Entre os vários prémios literários com que foi distinguido, conta-se o Prémio Internacional Versilia, de Viareggio, pela sua Ode & Ceia (1985), antologia que reúne os seus dez primeiros livros de poesia, o Prémio Europeu de Poesia Sibila Aleramo-Mario Luzi, pelo Libro delle Cadute, publicado em Itália, em 2004, quando tinha já sido galardoado, em 2002, pela Académie Mondiale de Poésie (da Fundação Martin Luther King) com o primeiro Prémio Internacional de Poesia Leopold Sédar Senghor, pela sua carreira literária.

Cidadão do mundo, multiplicado em fragmentos e viagens, Casimiro de Brito, traduzido em variadíssimas línguas, do espanhol ao japonês, é uma das vozes que logo associamos ao conhecido conjunto de «plaquetes», saído, sob capa comum, no início da década de 60, e que viria a constituir-se como marco de um dos importantes caminhos da poesia portuguesa do século XX. Surgida pela dinâmica do movimento ‘Poesia 61’, no âmbito do qual veio a lume o seu título Canto Adolescente, a poesia de Casimiro de Brito não se esgotou nos objectivos programáticos desse movimento renovador.

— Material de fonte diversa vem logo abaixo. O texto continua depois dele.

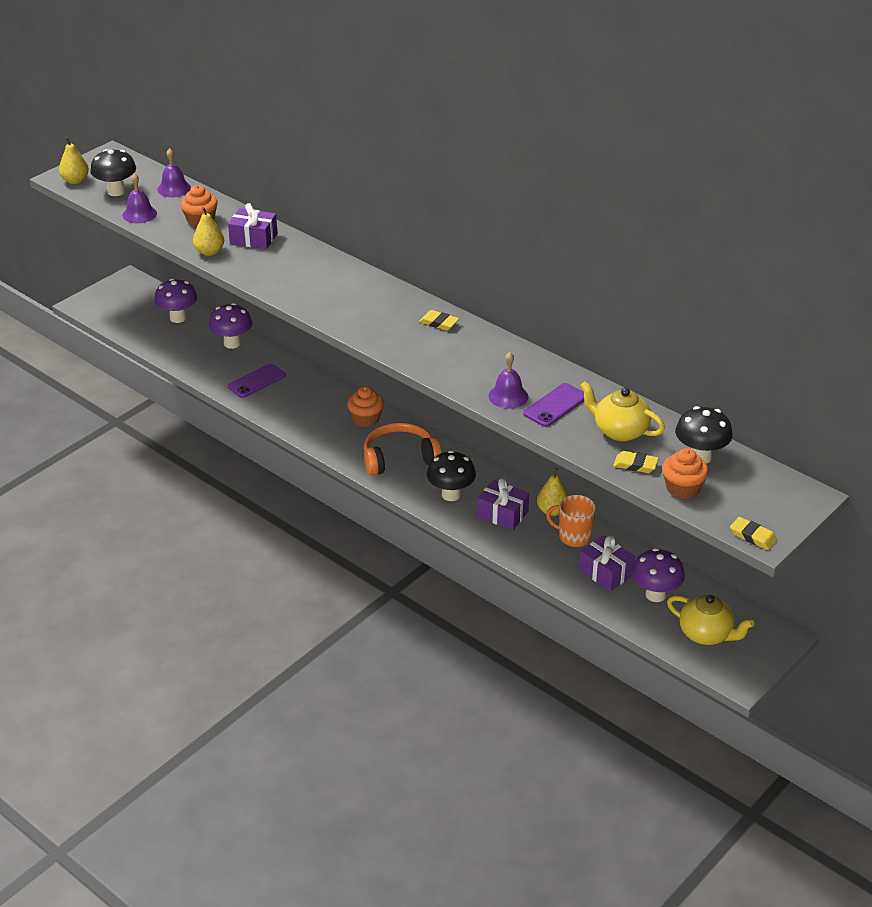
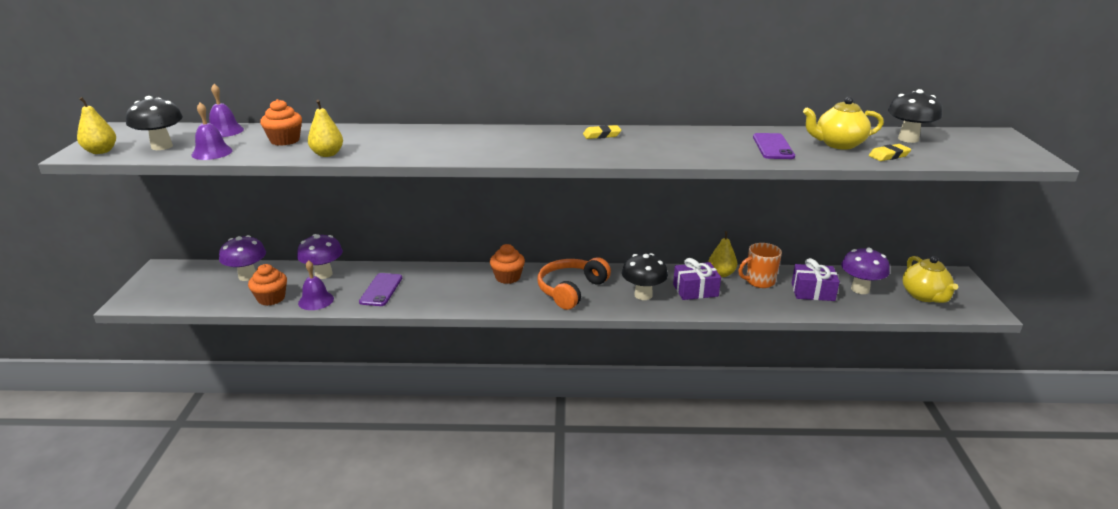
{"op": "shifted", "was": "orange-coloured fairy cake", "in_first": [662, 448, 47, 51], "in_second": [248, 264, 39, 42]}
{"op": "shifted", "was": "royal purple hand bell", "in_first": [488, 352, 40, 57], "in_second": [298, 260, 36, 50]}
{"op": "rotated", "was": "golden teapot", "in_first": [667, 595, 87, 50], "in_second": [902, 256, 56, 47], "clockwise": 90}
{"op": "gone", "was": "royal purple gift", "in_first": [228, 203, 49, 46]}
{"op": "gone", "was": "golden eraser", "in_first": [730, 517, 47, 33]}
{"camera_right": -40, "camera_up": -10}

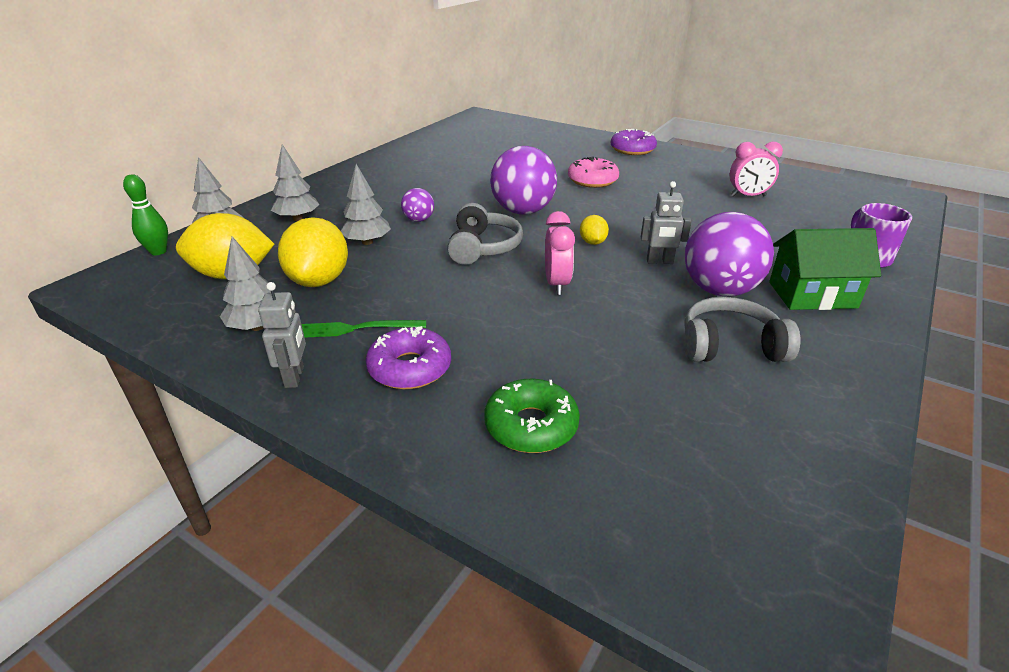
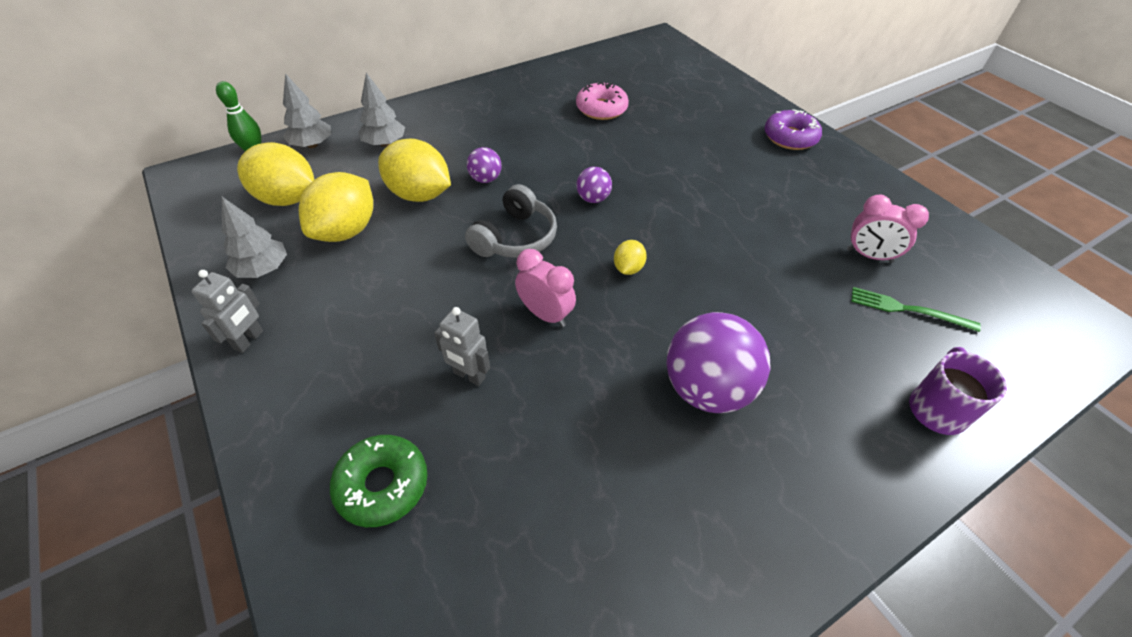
{"op": "swapped", "was": "ash-grey tree", "now": "golden toy lemon", "in_first": [341, 164, 50, 81], "in_second": [378, 138, 73, 64]}
{"op": "shifted", "was": "ash-grey robot", "in_first": [641, 181, 51, 83], "in_second": [434, 307, 56, 79]}
{"op": "rotated", "was": "pink clock", "in_first": [545, 211, 30, 84], "in_second": [515, 249, 61, 78], "clockwise": -75}
{"op": "shifted", "was": "pink glazed donut", "in_first": [568, 156, 51, 32], "in_second": [576, 82, 53, 38]}
{"op": "scaled", "was": "royal purple ball", "in_first": [490, 146, 67, 69], "in_second": [576, 167, 36, 36], "ratio": 0.49}
{"op": "shifted", "was": "leaf-green fork", "in_first": [301, 320, 125, 18], "in_second": [851, 287, 130, 45]}
{"op": "gone", "was": "royal purple glazed donut", "in_first": [366, 326, 85, 63]}
{"op": "gone", "was": "ash-grey headset", "in_first": [684, 297, 116, 65]}
{"op": "gone", "was": "leaf-green cottage", "in_first": [769, 228, 112, 82]}
{"camera_right": 25, "camera_up": 15}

Intensa é a relação que o poeta estabelece com o feminino, e desde logo com a palavra (enquanto corpo fónico, erotizado). Dessa relação sobressai, como privilegiadamente se pode observar em Opus Affectuso, mas também, e mais recentemente, nesse longo poema de amor a duas vozes que é Amo Agora (com a cantora de tangos argentina Marina Cedro) a cumplicidade e a envolvência que entre eles se gera. Poeta e palavra enredam-se delicadamente, descobrem-se, num jogo de sedução que é também uma forma de cumplicidade, de partilha e de conhecimento.

Dividida entre a presença da musa, ou o seu «anjo bom» e o «anjo mau», através do qual se revela um apurado sentido crítico, uma apertada vigilância poética que conduz o autor a processos de cuidada revisão que pode envolver anos, a sua escrita vive muito das sabedorias orientais e das formas elípticas.

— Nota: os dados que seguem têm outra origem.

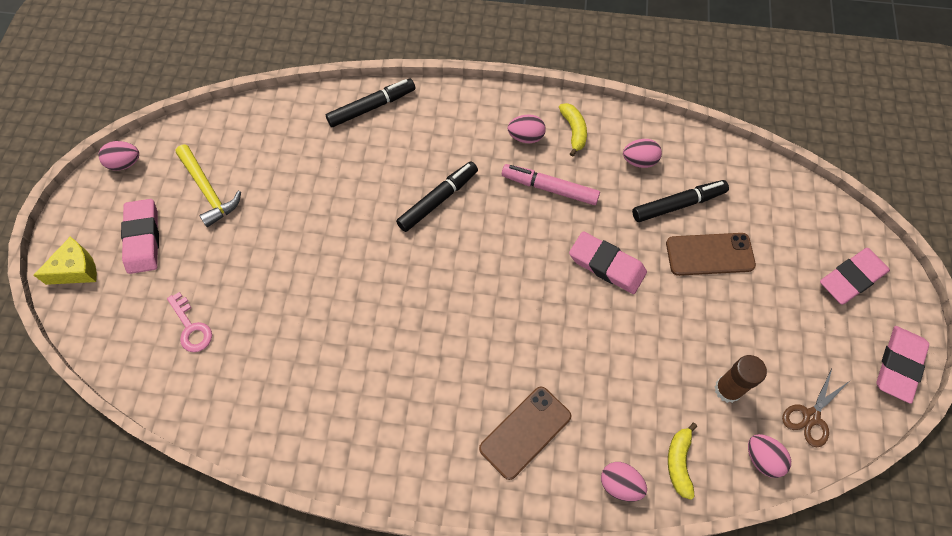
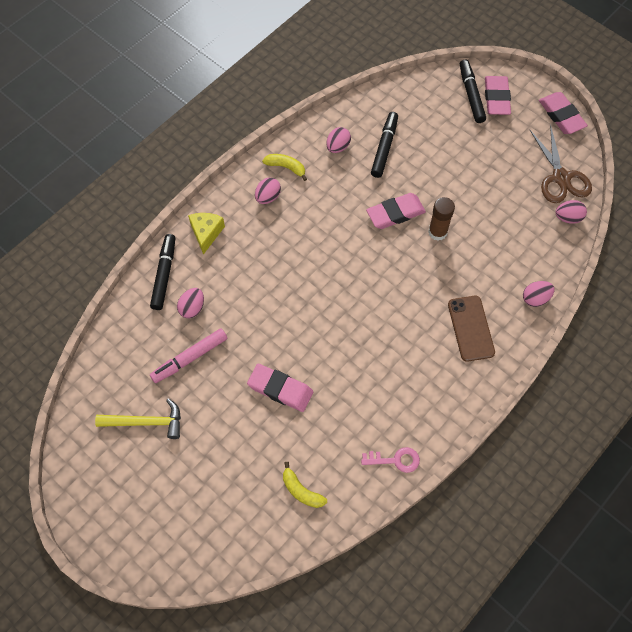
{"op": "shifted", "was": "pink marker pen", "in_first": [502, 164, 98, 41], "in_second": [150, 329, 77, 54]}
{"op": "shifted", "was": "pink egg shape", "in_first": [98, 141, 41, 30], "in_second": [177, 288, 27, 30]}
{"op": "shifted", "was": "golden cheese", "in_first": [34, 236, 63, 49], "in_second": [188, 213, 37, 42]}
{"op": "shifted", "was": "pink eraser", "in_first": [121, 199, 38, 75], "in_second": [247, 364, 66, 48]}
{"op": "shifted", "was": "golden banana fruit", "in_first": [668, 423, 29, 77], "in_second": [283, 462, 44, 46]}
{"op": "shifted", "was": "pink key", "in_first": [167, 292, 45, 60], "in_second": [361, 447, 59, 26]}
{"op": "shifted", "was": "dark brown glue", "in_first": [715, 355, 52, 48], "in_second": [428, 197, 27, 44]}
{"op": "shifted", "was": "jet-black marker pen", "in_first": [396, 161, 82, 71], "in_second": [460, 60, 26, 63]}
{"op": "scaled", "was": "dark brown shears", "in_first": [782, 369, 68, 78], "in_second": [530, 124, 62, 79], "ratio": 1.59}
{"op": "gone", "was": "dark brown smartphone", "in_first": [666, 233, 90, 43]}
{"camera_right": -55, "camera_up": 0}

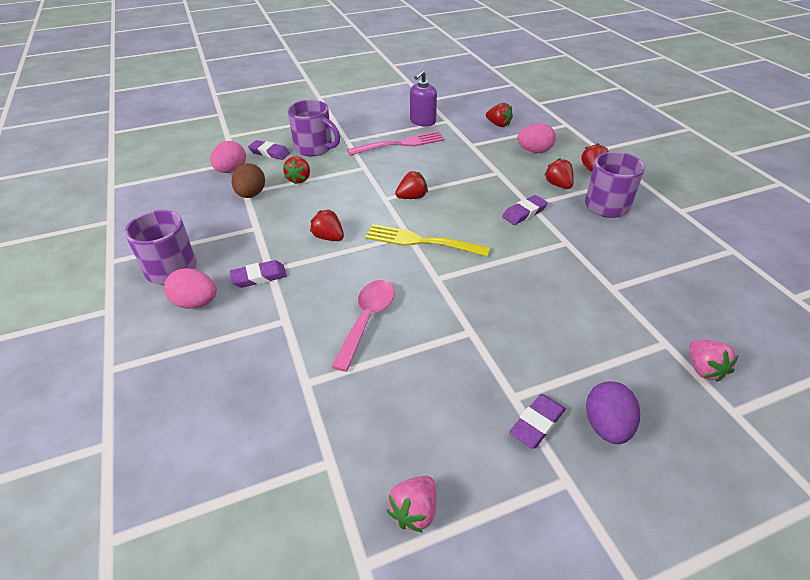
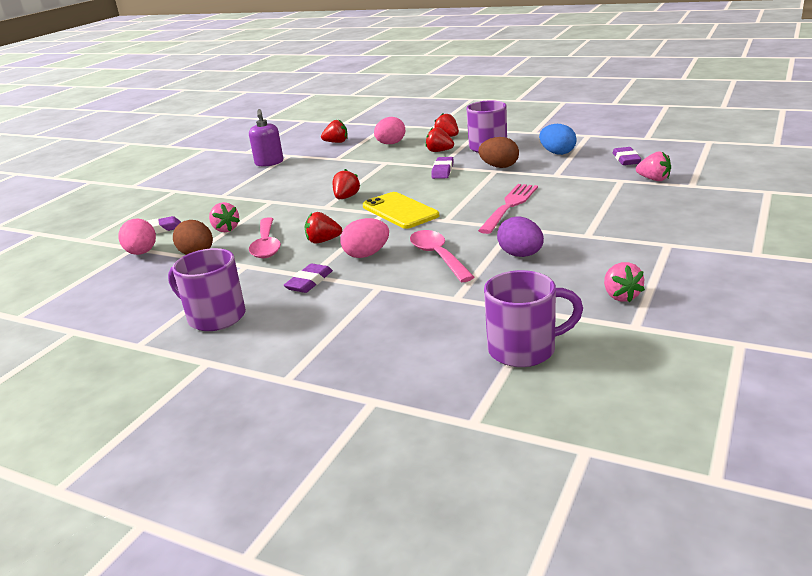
{"op": "repainted", "was": "red berry", "now": "pink berry", "in_first": [283, 156, 27, 29], "in_second": [209, 202, 31, 30]}
{"op": "new", "now": "pink tablespoon", "in_second": [249, 217, 32, 41]}
{"op": "shifted", "was": "pink egg shape", "in_first": [164, 268, 53, 41], "in_second": [340, 218, 49, 40]}
{"op": "swapped", "was": "golden fork", "now": "golden smartphone", "in_first": [365, 224, 125, 33], "in_second": [363, 192, 76, 37]}
{"op": "new", "now": "dark brown egg shape", "in_second": [478, 137, 41, 31]}
{"op": "shifted", "was": "pink fork", "in_first": [347, 131, 97, 25], "in_second": [478, 184, 60, 50]}
{"op": "shifted", "was": "royal purple tea mug", "in_first": [288, 100, 52, 56], "in_second": [484, 270, 99, 97]}
{"op": "shifted", "was": "royal purple egg shape", "in_first": [586, 381, 54, 63], "in_second": [497, 216, 47, 41]}
{"op": "new", "now": "blue egg shape", "in_second": [539, 124, 38, 31]}
{"op": "shifted", "was": "royal purple eraser", "in_first": [509, 394, 57, 55], "in_second": [613, 147, 28, 18]}
{"camera_right": -40, "camera_up": -15}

Se com a vida tem vindo a estabelecer um diálogo onde avultam as cores do júbilo, com a morte sempre manteve um trato íntimo. Títulos como Negação da Morte (1974), Contos da Morte Eufórica (1984) ou O Amor, a Morte e Outros Vícios (1999, antologia pessoal) são disso um óbvio sinal.

Livre das peias do banco que profissionalmente o ocupou durante 37 anos, Casimiro de Brito dedica-se agora ao trabalho exclusivo da sua obra, à escuta da respiração da palavra, prosseguindo, sem pressa, o desígnio de transformar o caos em canto.

Actualmente, é responsável pela colaboração portuguesa na revista internacional Serta e integra a direcção do Festival «Voix Vives» de Sète, bem como da World Haiku Association, sediada em Tóquio.